La libra esterlina subió más de un 1,2 % frente al dólar estadounidense para cotizar por encima de 1,3300 después de que las declaraciones del expresidente de EE. UU. Donald Trump impulsaran inesperadamente el sentimiento de riesgo global.
"Esta es una reacción clásica de apetito por el riesgo ante lo que se percibe como buenas noticias en el frente comercial, incluso si los detalles siguen siendo vagos", dijo Jane Doe, estratega senior de divisas de Macro Hedge Investments. "El mercado ha estado tan hambriento de catalizadores positivos que cualquier indicio de desescalada puede desencadenar un movimiento desproporcionado".
El par GBP/USD subió desde un mínimo intradía de 1,3150 hasta un máximo de 1,3312, su nivel más fuerte en tres semanas. El movimiento se vio reflejado en otras clases de activos, con los futuros del S&P 500 entrando en terreno positivo y los precios del oro retrocediendo un 0,8 %, lo que indica un alejamiento generalizado de los activos refugio. El índice del dólar estadounidense (DXY) cayó un 0,6 % durante la sesión.
El repentino repunte coloca al Banco de Inglaterra en una posición más compleja antes de su próxima reunión. Si bien la fortaleza de la libra ayuda a moderar la inflación impulsada por las importaciones, la volatilidad provocada por las declaraciones políticas complica la planificación de la política monetaria, que se basa en datos económicos estables. El mercado observará ahora si las ganancias se mantienen o si se trató de un pico temporal impulsado por el sentimiento.
Los comentarios, realizados en una conferencia de prensa el 1 de abril de 2026, aludían a posibles nuevas discusiones comerciales, que los inversores interpretaron rápidamente como una señal de que las tensiones comerciales podrían aliviarse. Aunque no se anunciaron cambios de política concretos, el cambio de tono fue suficiente para revertir el ánimo de aversión al riesgo de la mañana que anteriormente había pesado sobre la libra y otras monedas.
Este evento resalta la continua sensibilidad de los mercados de divisas a los desarrollos geopolíticos y a las declaraciones de figuras políticas influyentes. La última vez que una retórica similar provocó un repunte del mercado fue a finales de 2025, cuando el par GBP/USD ganó un 2 % en dos días antes de retroceder al no producirse ninguna acción política formal.

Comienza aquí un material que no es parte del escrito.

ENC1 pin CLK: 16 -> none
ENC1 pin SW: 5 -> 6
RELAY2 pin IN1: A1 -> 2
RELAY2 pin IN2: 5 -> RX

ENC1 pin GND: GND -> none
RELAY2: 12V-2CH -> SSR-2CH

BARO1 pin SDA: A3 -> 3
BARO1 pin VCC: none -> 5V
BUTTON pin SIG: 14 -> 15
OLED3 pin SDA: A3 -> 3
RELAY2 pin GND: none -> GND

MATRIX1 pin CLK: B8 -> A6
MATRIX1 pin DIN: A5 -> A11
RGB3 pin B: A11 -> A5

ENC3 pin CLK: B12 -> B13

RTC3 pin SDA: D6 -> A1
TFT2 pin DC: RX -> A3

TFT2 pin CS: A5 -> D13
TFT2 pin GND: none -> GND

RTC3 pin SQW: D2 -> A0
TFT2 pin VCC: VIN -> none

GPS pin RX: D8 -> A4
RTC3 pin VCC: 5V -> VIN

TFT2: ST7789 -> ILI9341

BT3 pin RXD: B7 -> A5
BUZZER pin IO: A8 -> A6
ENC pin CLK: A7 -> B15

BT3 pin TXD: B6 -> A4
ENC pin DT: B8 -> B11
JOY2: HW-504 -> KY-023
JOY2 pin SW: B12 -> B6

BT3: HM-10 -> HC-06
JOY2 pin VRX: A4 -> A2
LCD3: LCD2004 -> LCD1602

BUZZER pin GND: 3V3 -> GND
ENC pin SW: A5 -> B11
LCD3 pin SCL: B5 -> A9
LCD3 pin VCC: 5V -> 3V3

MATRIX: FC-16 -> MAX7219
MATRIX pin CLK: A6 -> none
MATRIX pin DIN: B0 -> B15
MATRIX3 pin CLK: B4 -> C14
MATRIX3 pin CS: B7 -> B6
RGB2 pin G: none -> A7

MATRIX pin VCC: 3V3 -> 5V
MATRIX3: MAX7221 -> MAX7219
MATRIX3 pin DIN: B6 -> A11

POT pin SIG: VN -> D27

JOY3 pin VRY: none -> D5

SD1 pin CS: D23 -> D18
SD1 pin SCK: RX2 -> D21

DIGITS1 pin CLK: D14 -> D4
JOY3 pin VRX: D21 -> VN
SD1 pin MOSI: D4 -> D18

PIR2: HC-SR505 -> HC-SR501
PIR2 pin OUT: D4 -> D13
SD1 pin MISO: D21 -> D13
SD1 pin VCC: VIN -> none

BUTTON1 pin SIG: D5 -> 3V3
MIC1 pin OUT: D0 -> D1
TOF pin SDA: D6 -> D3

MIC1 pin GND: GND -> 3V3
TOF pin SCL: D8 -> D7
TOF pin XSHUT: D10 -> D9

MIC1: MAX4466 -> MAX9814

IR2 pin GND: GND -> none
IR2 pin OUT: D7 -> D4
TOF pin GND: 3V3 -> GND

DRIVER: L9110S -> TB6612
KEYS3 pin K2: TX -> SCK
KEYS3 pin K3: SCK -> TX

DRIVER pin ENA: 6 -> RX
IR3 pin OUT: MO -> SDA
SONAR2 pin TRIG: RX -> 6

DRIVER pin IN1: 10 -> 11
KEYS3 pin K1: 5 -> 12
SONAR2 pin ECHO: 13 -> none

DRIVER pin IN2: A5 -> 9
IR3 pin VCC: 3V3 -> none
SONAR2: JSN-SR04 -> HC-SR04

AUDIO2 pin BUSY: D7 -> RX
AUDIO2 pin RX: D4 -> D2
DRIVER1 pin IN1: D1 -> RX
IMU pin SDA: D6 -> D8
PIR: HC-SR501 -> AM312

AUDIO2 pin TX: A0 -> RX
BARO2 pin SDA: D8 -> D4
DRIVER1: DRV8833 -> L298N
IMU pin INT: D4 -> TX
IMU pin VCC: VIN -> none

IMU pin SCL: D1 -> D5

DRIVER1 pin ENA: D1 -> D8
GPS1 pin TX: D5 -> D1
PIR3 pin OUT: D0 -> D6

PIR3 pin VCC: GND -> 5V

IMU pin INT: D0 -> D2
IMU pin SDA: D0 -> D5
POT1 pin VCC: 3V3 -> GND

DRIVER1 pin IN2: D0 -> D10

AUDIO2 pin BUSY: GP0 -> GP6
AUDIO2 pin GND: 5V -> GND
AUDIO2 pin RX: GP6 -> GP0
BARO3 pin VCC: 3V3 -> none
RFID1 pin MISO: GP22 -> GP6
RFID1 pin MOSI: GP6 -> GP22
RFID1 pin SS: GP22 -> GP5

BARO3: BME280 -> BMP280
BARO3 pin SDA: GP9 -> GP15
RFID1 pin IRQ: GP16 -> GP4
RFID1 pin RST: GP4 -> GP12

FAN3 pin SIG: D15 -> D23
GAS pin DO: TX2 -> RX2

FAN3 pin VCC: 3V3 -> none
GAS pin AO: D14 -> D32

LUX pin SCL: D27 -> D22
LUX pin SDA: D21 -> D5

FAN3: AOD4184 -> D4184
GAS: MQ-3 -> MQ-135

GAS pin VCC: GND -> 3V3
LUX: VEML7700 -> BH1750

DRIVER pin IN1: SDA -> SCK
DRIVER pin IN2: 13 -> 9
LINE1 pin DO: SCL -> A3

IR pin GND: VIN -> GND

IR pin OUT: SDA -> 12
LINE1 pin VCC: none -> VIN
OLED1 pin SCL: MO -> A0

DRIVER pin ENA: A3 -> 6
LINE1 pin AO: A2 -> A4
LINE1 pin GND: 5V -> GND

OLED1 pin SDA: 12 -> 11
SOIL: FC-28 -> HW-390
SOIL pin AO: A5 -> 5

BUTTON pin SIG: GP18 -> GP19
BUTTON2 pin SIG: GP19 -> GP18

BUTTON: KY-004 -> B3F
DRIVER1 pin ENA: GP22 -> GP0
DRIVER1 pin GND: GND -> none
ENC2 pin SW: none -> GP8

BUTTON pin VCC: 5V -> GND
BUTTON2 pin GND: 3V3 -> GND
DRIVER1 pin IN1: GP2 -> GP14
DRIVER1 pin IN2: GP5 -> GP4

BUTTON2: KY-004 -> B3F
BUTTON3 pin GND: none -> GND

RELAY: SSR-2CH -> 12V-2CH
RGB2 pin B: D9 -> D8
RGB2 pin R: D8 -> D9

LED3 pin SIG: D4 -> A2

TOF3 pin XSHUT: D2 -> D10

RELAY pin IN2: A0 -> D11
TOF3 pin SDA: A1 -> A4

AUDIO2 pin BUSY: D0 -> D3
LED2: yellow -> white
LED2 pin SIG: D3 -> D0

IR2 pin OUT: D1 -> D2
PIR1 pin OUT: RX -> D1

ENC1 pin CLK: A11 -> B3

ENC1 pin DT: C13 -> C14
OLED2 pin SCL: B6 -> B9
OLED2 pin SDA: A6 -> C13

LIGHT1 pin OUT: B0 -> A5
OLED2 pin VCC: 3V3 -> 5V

El pico actual lleva al par de divisas hacia un nivel de resistencia técnica clave, y una ruptura sostenida podría señalar una nueva tendencia alcista.
Por ahora, el impacto es más pronunciado en los mercados de divisas y derivados a corto plazo. Las empresas con exposición al tipo de cambio GBP/USD, particularmente importadores y exportadores, enfrentan una incertidumbre renovada y posibles desafíos de cobertura.
Este artículo tiene fines informativos únicamente y no constituye asesoramiento de inversión.